3. Bölüm

111 2 0
                                    

Benden ayrılmayı istemediğini anlamıştım.İyi kalpli rahip Campbell üzgündü ama ben mutluydum. Bu sessiz, küçük köyden ayrılıp büyük, harika bir eve gidecektim. Aynı adı ve kanı taşıdığım, zengin, soylu kimselerin arasında olacaktım. Gözlerimin önünde türlü güzel eşyalarla dolu odalar belirdi. Orada pek çok hizmetçi de vardı tabii.
Birden kendimden utandım. Kendi kendime,' David, sen minnet duymuyorsun. Öyle olsaydı bu iyi kalpli, eski dostlarını böyle hemen unutmazdın' dedim.
Rahibin üç armağanına baktım. Bana bir dua kitabı, yarım altın ve köyde kullanılan ilaçlardan bir şişe vermişti.
Bunları da küçük çıkınıma yerleştirdim ve tepeye tırmandım. Orada durup döndüm ve Essendean'e baktım. Rahibin evini, köy kilisesini, mezarlıktaki ağaçları gördüm. Annemle babam o mezarlıkta yatıyordu. Sonra yine dönerek çıkınımı omzuma vurup yürümeye devam ettim.
Ertesi sabah yüksek bir tepeden aşağıdaki ucu bucağı bulunmayan düzlüğe göz attım. Bu düzlüğün ortasında bir kent vardı. Gördüğüm Edinburg'du.

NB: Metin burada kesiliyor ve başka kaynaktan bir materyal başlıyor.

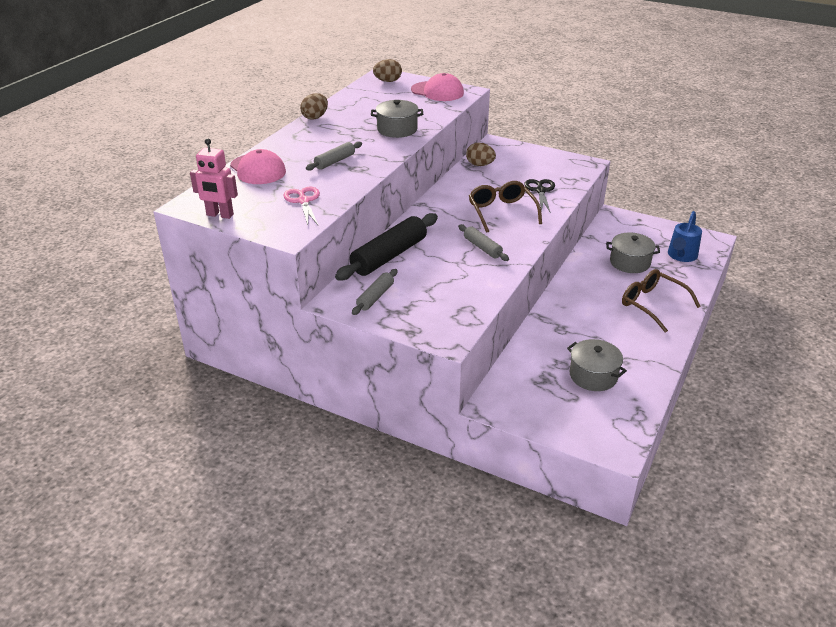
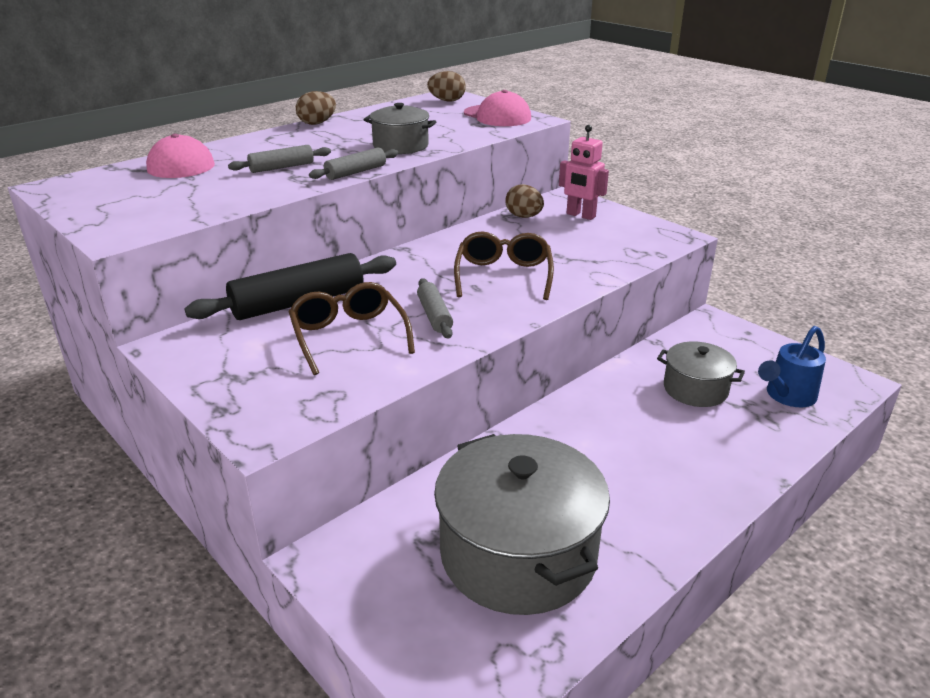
camera: 20 degrees right, 5 degrees down
(220, 215) = (70, 201): pink robot -> pink robot (580, 215)
(303, 201) = (187, 202): pink scissors -> none
(375, 297) = (225, 351): grey rolling pin -> grey rolling pin (355, 172)
(540, 191) = (582, 258): black scissors -> none
(593, 376) = (518, 554): grey pot -> grey pot, size x1.87
(652, 304) = (694, 460): brown glasses -> brown glasses (349, 336)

Bbu düzlüğün ötesinde de masmavi deniz uzanıyordu. Şatoda bir bayrak, denizde de gemileri gördüğümde ne kadar şaşırdığımı bilemezsiniz.
Biraz daha gidince bir kulübeye geldim. Oradaki insanlara yolu sordum. Bir adam Cramond kentin batısında kaldığını söyledi. Bunun üzerine yürümeye devam ettim. Bir hayli yol aldığımı da söylemeliyim. Bir ara anayolda ilerleyen askerleri farkettim. Onların kırmızı tunikleri ve bandonun çaldığı neşeli marş pek hoşuma gitti. Sonunda Cramond'a vardım. İlk gördüğüm adama, " Shaw'ların evine nereden gidebilirim?" diye sordum.
Adam beni tuhaf tufaf süzdü. Sorumun onu şaşırttığını anlamıştım.
Köylülere özgü kılığıma bakıyor, diye düşündüm. Hem bu kadar yol yürüdüğüm için üstüm başım toz toprak içinde kaldı.